Holy heavens, what a wild, wild journey this has been. But finally, on October 3rd my mother finally surrendered to the next journey, but not without a fight. She entered a state known as terminal restlessness at 12:35am Oct 1st and that was the last of her or my sleep. Sunday morning the angels of Hospice came to my rescue and had a nurse here 24/7 until my mother’s passing. Even with them upping her anti anxiety, anti psychotic and morphine doses, placing her into a deep sleep, my mother fought letting go. Monday morning tho, with the first full nights sleep under my belt in close to a week, I had some brain cells to use, some energy to use to help my mother let go, vacate the premises. At first, I didn’t even realize what I was doing. I would go to her feet and stroke from her feet upwards to mid calf with my hands. I did this several times during the course of the morning. It wasn’t until the hospice nurse asked me if my mother liked having her feet rubbed did I fully realize what I was doing and then was able to do it consciously. I said to her, I have no idea if she likes her feet rubbed, but what I am doing is releasing the energy that is binding her to the earth realm and pushing up her body. In realizing what I was doing, my team turned my vision on for the process. I could see short dead roots out the bottom of both arches of her feet. They were surprisingly short for someone kicking around the earth for 73 years. In last nights sleep, I got to understand a lot of things that my mother gave to all of us thru this exchange. I will get to all that in a few. As I was gently pulling the energy up and out of her feet and pushing it up her legs, I became aware of a light Being up at her head, pulling up thru her crown the energy I was pushing up. Talk about your reverse labor!! A couple hours later, with my hand in hers, she took her last breath at 1:55 pm. However, because her heart rate was intense (over 200 beats per minute) all morning long, it took another 5 minutes before it beat its last beat. She was pronounced dead at 2pm.
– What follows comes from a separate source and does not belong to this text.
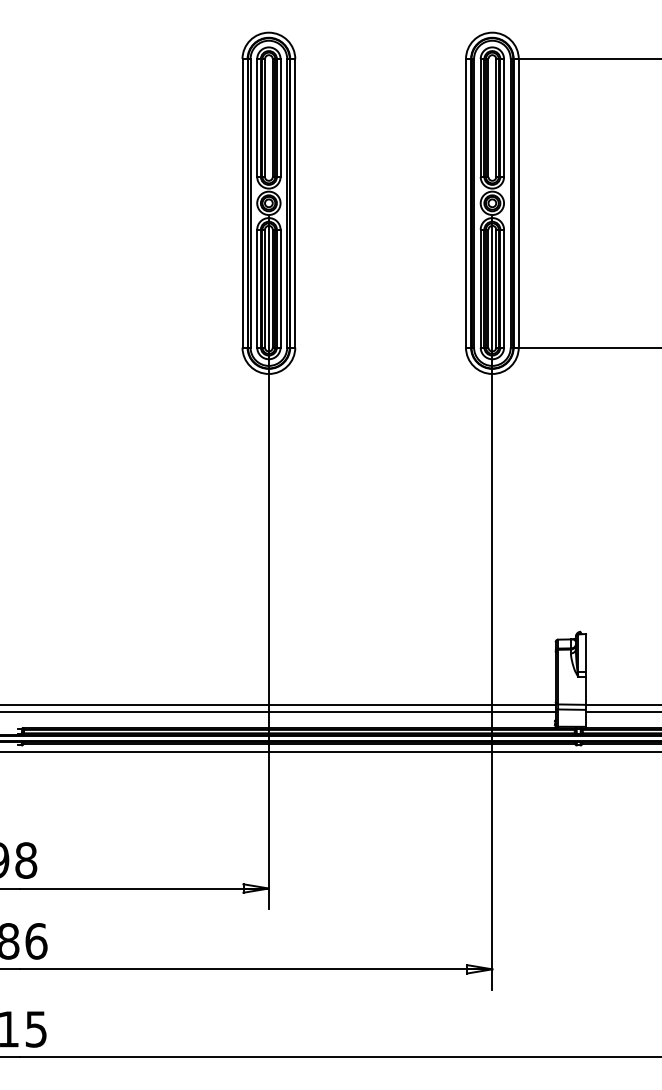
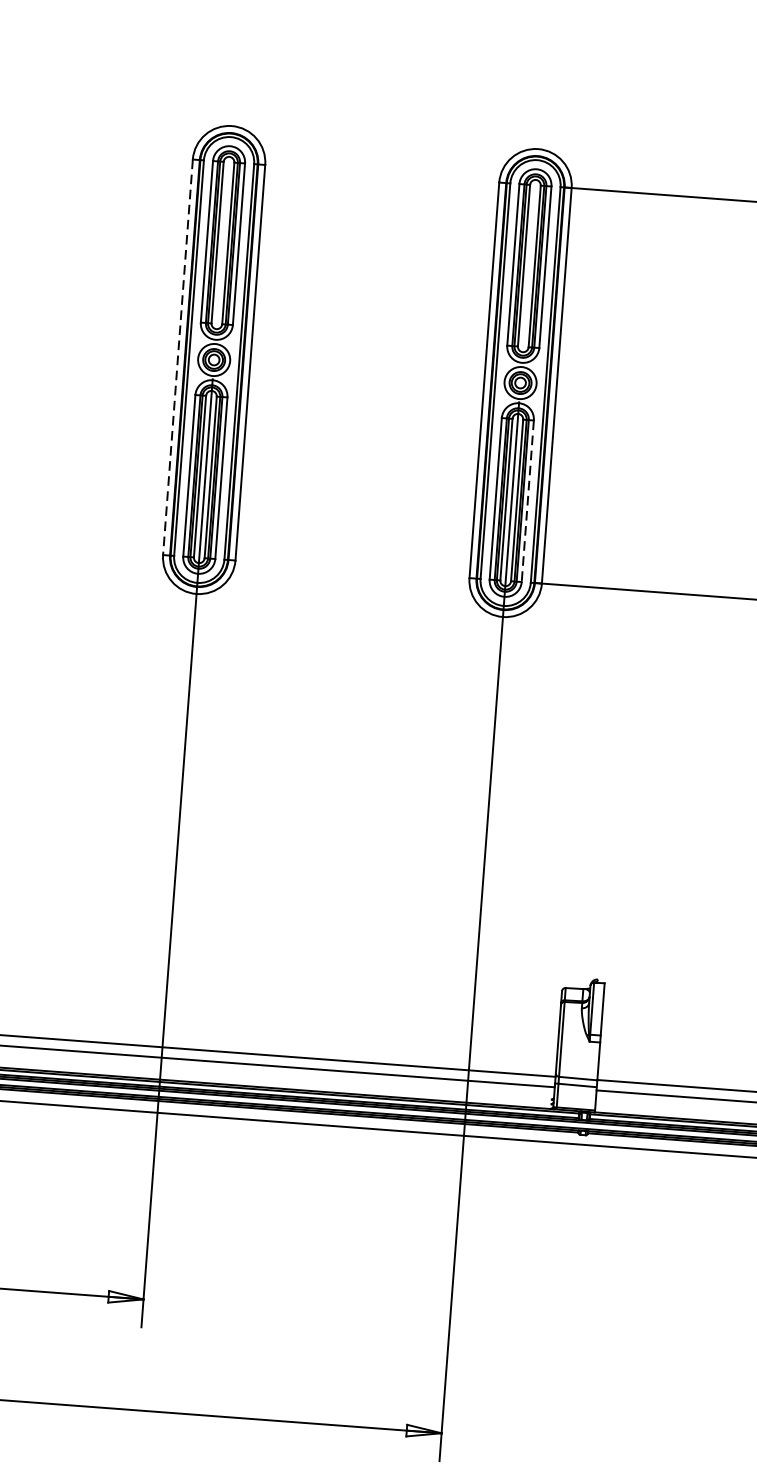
line: (242, 203) -> (177, 357), solid -> dashed
line: (504, 288) -> (528, 501), solid -> dashed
Besides my handy energy work, I decided to put on an audio book for her to listen to, to help release any of the fears or reservations she has about fully letting go. I played“My Life After Death: A Memoir From Heaven” By the beautiful Erik Medhus (Of Channeling Erik.) I tried to get her to listen to this book when she was much more alert, but she wanted to hear nothing of the other side, even stating “I want to be surprised.” Well, obviously, she needed as much reassurance as she could get and since I am still on this side of the veil telling her of the wonders of where she is going…, maybe Erik can help since he was on the other side letting us know how amazing and non judgemental that side really is, not to mention all the adventures he had before he crossed fully over. I do feel in my heart, that helped tremendously too. The additional beauty of playing that book, the hospice nurse was enthralled with it, stating she never heard anything like it before and made a point of writing the title down to pick the book up.
A few minutes after her death, I heard her say so clearly “Wow, I look like shit.” I had to laugh, yeah it was a long fight, but now your free mama! Really really free. After the hospice nurse got her dressed and ready to go, I tried to take some pictures, asking her to sit on her body so I can get her as an orb. My note 5 sux for orb pics so I decided to do the video… and there she was, flying around her body, along with another spirit or two. I posted the video on my facebook to share the wonders of life and life.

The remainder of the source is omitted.